Foxtel has a “death watch list,” companies it has identified that are heading for extinction.
Speaking on a panel at ADMA Global Forum yesterday Andy Lark, CMO of Foxtel, revealed the pay tv channel had conducted its own analysis of leadership roles and company performance across Australian businesses.
According to Lark, Australia’s highest performing listed companies and highest valued start-ups all have a CMO. While the worst performing businesses in Australia — the ones on the “death watch list” — have all gone sustained periods without a CMO or typically have a CMO tenure of less than 12 months.
“There is an absolute correlation between business performance and CMO tenure and CMO quality,” Lark said.
Despite those stats, Lark said only 28 to 30 of the ASX 100 actually have a CMO and around 11 have a chief customer officer.
Lark, who’s resume includes stints with start-ups like Xero and Simple as well as more traditional businesses like CommBank and now Foxtel, argued the disruptive impact of technologies is often overestimated and high profile business failures are the result of poor leadership.
“The effects of disruption are vastly overstated relative to time and affect. It takes 10 to 15 years for any technology to make its way to the mainstream and it takes another 10 to 15 years for business models to evolve, so the runways and horizons are wide,” Lark said.
A cynic might argue Foxtel, as an incumbent in the age of digital streaming, is in a precarious position given the rise of disruptive businesses like Netflix. However Lark played down the threat the streaming giant poses to Foxtel.
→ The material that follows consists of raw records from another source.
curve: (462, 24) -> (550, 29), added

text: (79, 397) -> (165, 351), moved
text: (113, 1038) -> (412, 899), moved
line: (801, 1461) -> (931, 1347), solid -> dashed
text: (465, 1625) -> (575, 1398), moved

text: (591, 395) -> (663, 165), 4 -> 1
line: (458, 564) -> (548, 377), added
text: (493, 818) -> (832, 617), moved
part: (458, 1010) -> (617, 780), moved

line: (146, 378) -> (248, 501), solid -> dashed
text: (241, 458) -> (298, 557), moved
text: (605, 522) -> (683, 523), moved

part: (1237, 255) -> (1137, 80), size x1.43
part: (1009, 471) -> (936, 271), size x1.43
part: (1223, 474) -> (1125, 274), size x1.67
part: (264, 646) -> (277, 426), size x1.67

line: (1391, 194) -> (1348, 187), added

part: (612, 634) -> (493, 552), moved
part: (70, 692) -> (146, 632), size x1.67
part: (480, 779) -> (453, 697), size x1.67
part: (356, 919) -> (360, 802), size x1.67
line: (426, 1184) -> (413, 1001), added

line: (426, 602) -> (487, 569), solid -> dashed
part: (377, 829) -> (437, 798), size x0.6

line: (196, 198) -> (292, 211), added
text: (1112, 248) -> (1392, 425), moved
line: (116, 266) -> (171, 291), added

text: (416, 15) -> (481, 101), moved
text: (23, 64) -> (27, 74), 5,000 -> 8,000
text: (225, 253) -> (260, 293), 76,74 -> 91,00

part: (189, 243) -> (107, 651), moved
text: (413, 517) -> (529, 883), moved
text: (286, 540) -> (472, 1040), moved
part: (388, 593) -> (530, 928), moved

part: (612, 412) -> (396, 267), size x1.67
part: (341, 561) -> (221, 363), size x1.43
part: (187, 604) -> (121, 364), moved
“Netflix sells in a different segment of the market to what Foxtel sells to. We sell to premium home-based subscribers, who typically want a lean back experience and a shared family or household experience. Netflix doesn’t,” he said.
“Netflix stacks onto us. Netflix is actually really good for us because it encourages more people to video consumption.”
Lark made the point that a very small percentage of the population exclusively uses Netflix, and those customers aren’t Foxtel’s target market.
“It is so important as a marketer to know who your market is. The real danger you have as a marketer is when you go ‘this bright shiny new company over here has appeared – we should do that’.”
“No! You shouldn’t do that. Be true to who you are and what your product is and what your product is about. The hardest thing you have to do as a marketer is understand the customer you do not serve.”
Lark’s advice to the marketing audience was to focus on your customer and not get distracted by hype in the digital sphere.
“You’ve got to really understand the customer, you’ve got to have a much broader range view of what tech trends are going to matter and then you’ve got to innovate like crazy,” he said.
Lisa Ronson, CMO of Tourism Australia echoed that sentiment, urging delegates to focus on the customer and not get distracted by bright shiny things.
“CMOs can really drive growth in an organisation and one of the criticisms of marketers is we run too fast at things,” Ronson said.
“What are we doing with AI? What are we doing with VR? AR? I think we get too distracted.”
Ronson argued the fundamentals of marketing haven’t changed despite the rise of technology.
“Focus on the customer, use the data to understand who your customer is, what their barriers are and how are you going to connect with them. In terms of creating great marketing teams that can work through all of this, it goes back to the consumer, always.”